[Delta 2] APIs stopped to work after device firmware update

[anton-ptashnik]

Describe the bug After a recent device firmware update to the version below, calls to circuit switching functions don't have any effect. start_state_stream still works but for a limited time - BLE connection becomes lost after 5sec approx since establishment.

Firmware version v1.0.1.97 Wifi: v1.0.5.22

Expected behavior All APIs work as documented

Logs N/A

[jsiedentop]

I have similar behavior:

• A call to turn_on_circuit/turn_off_circuit has no effect.
• start_state_stream returns REMAINING_TIME, CHARGE_TH_MIN, CHARGE_TH_MAX and CHARGE_SPEED

Unlike you, i probably don't have the latest firmware version. Bought my Delta 2 in late 2021 and never did an firmware upgrade and never connected the battery to the internet.It seems that the data format changes frequently with newer firmware version. Could you share how you recorded the data packets for each function? I would like to help fix this bug for my firmware version.

[anton-ptashnik]

Welcome here @jsiedentop , thanks for your willing to contribute!

Could you share how you recorded the data packets for each function?

Initially I tried to use Android built-in capturing feature located in Developer tools but I had no luck with that, I just could not find a capture file at the end of capturing session. Browsing the Web showed others have the same issue and I did not find a clear solution. I ended up using a dedicated hardware BLE sniffer. It works well allowing me to see live capture in Wireshark. Here is the one I use https://www.nordicsemi.com/Products/Development-hardware/nRF52840-Dongle

[Ne0-Hack3r]

@anton-ptashnik have you had any success determining what changed or how to regain control of Delta 2 after the firmware update?

Prior to update I was able to keep a BLE session open to D2 but now the session disconnects after a couple of seconds. I'm wondering if the device is looking for some kind of ACK or initial command from the app which it is not receiving when using external methods like your library.

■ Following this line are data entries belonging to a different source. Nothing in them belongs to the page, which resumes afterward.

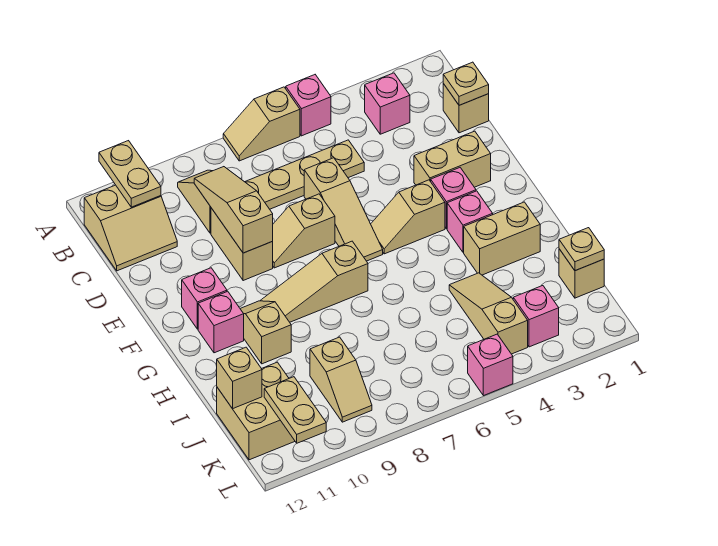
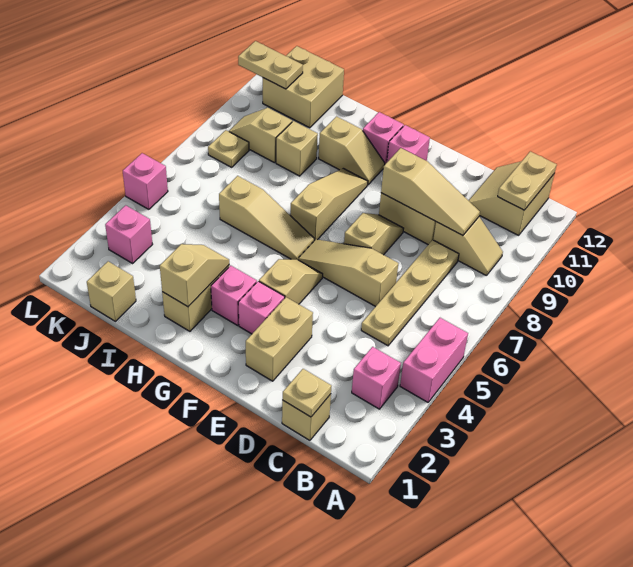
pink brick A5 level 1 -> pink brick A4:A5 level 1
tan slope A6:A7 level 1 top 6 -> tan slope H2:H3 level 2 top 2
tan plate A11:B11 level 2 -> tan plate B11:B12 level 2
tan slope I4:K4 level 1 top K -> tan slope G6:I6 level 1 top I
tan plate J1 level 2 -> tan plate K8 level 1
tan brick J12 level 2 -> tan brick I9 level 1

I'm also wondering if these were incidental changes or an attempt to lock out this sort of access and only allow communication with the native app.

I'm not aware of recent firmware updates "requiring" a subsequent app update so if they did implement some sort of "security" perhaps it is only on the device side (looking for certain expected I/O interactions with the native app our external scripts would have to "mimic" to get things working again). Unfortunately, I do not have BLE sniffing hardware. What I've got has been derived from a JADX decompile of the Android APK (which I'm only marginally capable of using) and BLE command sequences from another repo. I just discovered your Python library doing a search in hopes someone had discovered how to get re-connected post update.

[anton-ptashnik]

@Ne0-Hack3r not yet but I hope I'm close to that.

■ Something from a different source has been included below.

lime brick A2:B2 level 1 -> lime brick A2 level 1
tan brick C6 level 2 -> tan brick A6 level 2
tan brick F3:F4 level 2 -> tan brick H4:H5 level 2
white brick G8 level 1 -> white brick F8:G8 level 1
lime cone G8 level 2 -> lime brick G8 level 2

Meanwhile I started to think about a security concern. The fact no extra verification over BLE was required before, it meant any person in BLE range and with proper knowledge could connect and play with power station output switches lets say. It feels not good and I question myself how an owner can restrict access via BLE in such case

[Ne0-Hack3r]

@anton-ptashnik that is the irony here... the poor software and security has allowed us access but it also shows just how vulnerable these devices are (typical of IoT in so many cases). No hacking or tech expertise required, just get in range of an EF devices and "add" it to your app. I had another person load the native app and setup a new account with no devices in it and they were able to grab control of my EF devices at will.

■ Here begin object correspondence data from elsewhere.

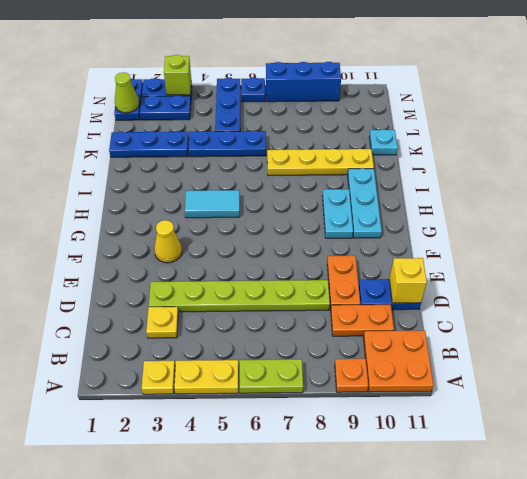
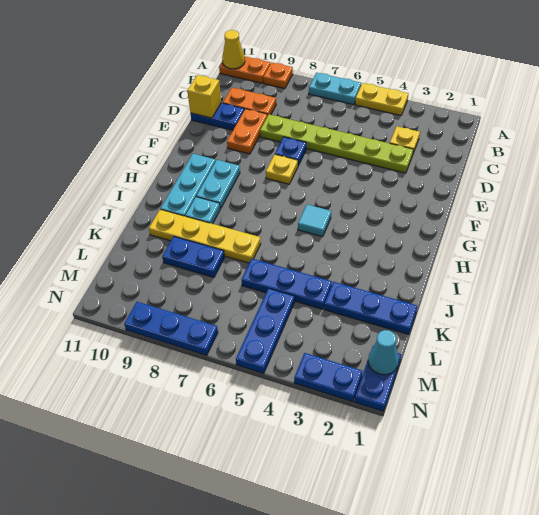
yellow plate A3 level 1 -> yellow plate F7 level 1
lime plate A6:A7 level 1 -> cyan plate A6:A7 level 1
orange plate A10:B11 level 1 -> orange plate A10:A11 level 1
yellow cone F3 level 1 -> yellow cone A11 level 2
cyan tile H4:H5 level 1 -> cyan tile H5 level 1
cyan plate K11 level 1 -> cyan plate I9 level 1
lime cone M1 level 2 -> cyan cone M1 level 2
blue plate M2:M3 level 1 -> blue plate K8:K9 level 1
lime brick N3 level 2 -> none
blue plate N6 level 1 -> blue plate E7 level 1
blue brick N7:N9 level 1 -> blue plate N7:N9 level 1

What we really want is a secure API that exposes all the data/settings but requires proper authentication/validation. In the mean time, we keep finding ways to obtain the data without a proper API and want better security while not losing the access (and local control) we've gained.

Unfortunately, thus far, the best we can seem to hope for is a cloud based API allowing access to whatever data they choose to expose. Even that process has been extremely slow and not given much priority with no indication whatsoever that they ever intend of giving us a local API.

[anton-ptashnik]

@Ne0-Hack3r thanks for taking time , your explanation is very concise and clear. It seems I have some finding regarding this connection issue. Please message me via email and we'll discuss it: iavtomator@gmail.com

[Ne0-Hack3r]

I ended up using a dedicated hardware BLE sniffer. It works well allowing me to see live capture in Wireshark. Here is the one I use https://www.nordicsemi.com/Products/Development-hardware/nRF52840-Dongle

@anton-ptashnik

What pieces/steps are required to set up the BLE sniffer? Is it supported directly within WireShark? Does it require additional software on the PC to interface with WS? Can it be run on Windows or does it require a Linux build on a device with BLE (and if so, can it be setup on Raspberry Pi)?

[Ne0-Hack3r]

@anton-ptashnik

After some trial and error (and figuring out where to find btsnoop_hci.log) I was able to sniff the packet sent by the app after connection for both my D2 and D2M. Sending an exact copy of the captured packet, after connecting to the device, appears to allow the connection to continue. The packet data (payload) appears to be unique to each device (probably derived from the serial number and/or other unique identifiers).

[iBobik]

Hello, do you see any hope it will be possible to reverse engineer current local authentication (used by an app)?